In 1991, Mexico achieved a seemingly definitive health milestone: the eradication of the cattle screwworm (Cochliomyia hominivorax). It was a technical and diplomatic victory that secured our northern border and provided security for thousands of ranching families. However, what took decades to build crumbled in just a couple of years. Today, the return of this pest is not only an agricultural crisis; it is a public health emergency that is literally devouring living tissue in both animals and humans.
The figures are chilling. While last June there were only 13 cases of myiasis in humans, the number has exploded to 180 known cases, mainly in the southeastern states. What is most alarming is the speed of the contagion: 25 new patients were confirmed in the last week alone.
As infectious disease specialist Alejandro Macías points out, these cases represent a profound human tragedy. This is not an infection that can be cured with a simple pill; human myiasis is extremely painful and usually requires surgical intervention to manually remove the larvae that feed on living flesh.
Furthermore, Macías points out a golden rule in veterinary epidemiology: for every case detected in a human, there are perhaps a hundred infested animals in the field—livestock, pets, and wildlife—suggesting that the true magnitude of the outbreak is incalculable.
How did we get here? Although climatic and migratory factors have played a role, the root of the disaster lies in the political decisions of Andrés Manuel López Obrador’s six-year term. Ideological hubris and electoral expediency prevailed over technical rigor. The dismantling of sanitary inspections was a warning that went unheeded.
In the book Neither Vengeance nor Forgiveness, by Julio Scherer Ibarra and Jorge Fernández Menéndez, the resistance of the then-President to the pleas of the Secretary of Agriculture, Víctor Villalobos, is documented. The president insisted that animal health was an unnecessary “waste of money” and maintained that the diseases were “fabrications” to close markets, while Villalobos warned, with prophetic accuracy, that without these controls, they would block our border with the United States. In the end, this misguided vision of savings ended up costing a fortune.
This budgetary negligence was compounded by a reckless geopolitical decision: opening the borders to Central American cattle without the necessary national security protocols. Under the guise of regional integration and price controls, the filters that prevented the passage of parasites from areas where the screwworm was never eradicated were relaxed. The result is the closure of the US border, which has caused cattle exports to plummet by 80%, generating losses that already exceed $1.4 billion. Added to this are the increased operating costs for producers, who now have to spend millions on surveillance and preventative treatments to keep their herds from being devoured alive.

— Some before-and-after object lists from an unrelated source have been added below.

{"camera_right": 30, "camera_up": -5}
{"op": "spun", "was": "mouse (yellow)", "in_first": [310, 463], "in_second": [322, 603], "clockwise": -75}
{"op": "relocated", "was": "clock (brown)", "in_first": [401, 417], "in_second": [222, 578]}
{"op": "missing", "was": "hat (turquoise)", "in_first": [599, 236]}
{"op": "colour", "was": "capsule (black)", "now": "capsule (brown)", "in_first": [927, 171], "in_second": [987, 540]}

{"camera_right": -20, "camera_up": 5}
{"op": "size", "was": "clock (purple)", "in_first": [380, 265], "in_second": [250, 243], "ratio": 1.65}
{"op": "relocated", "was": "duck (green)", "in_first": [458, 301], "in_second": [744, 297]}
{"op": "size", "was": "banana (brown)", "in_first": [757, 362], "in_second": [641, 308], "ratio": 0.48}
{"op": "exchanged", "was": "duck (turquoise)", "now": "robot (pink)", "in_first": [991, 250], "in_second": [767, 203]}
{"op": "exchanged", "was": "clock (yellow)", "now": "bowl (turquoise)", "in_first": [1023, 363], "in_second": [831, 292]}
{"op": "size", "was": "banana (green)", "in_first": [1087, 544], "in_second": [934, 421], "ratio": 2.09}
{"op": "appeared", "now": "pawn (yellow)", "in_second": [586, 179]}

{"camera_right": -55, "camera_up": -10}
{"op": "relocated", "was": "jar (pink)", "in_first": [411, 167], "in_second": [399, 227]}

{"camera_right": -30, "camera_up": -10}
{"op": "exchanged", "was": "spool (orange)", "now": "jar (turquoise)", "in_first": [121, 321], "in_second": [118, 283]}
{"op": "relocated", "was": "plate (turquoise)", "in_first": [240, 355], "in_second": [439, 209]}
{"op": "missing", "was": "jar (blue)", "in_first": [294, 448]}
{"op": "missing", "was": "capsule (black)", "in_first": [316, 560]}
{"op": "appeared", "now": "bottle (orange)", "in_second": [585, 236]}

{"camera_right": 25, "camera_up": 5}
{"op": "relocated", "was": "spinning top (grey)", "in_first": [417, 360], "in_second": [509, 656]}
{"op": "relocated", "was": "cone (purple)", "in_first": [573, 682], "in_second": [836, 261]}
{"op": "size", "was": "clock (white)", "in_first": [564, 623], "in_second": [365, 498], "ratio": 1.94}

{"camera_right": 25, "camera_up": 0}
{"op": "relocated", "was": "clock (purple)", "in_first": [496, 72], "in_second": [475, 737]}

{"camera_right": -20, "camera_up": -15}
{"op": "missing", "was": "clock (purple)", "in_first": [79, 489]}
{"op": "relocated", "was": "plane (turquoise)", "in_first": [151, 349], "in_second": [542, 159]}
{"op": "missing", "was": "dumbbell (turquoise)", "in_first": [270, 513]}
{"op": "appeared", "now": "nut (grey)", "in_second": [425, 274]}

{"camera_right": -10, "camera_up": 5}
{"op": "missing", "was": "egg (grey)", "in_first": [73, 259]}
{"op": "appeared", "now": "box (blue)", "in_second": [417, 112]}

The road back to animal health security will be arduous. Eradicating the screwworm again, as was achieved in 1991, requires a massive investment that the current government inherits as a bloody debt. It requires reactivating and expanding the production of sterile flies and financing hundreds of flights to disperse them throughout the country. It’s a war effort against a small but immensely dangerous enemy that flies and lays eggs in any open wound.
Mexico is paying the price for having confused austerity with technical blindness. Today, myiasis is not just a skin disease; it is the symptom of a flawed public policy that, in an attempt to save a few pesos on inspections, ended up handing over the country’s health and economy to the flies.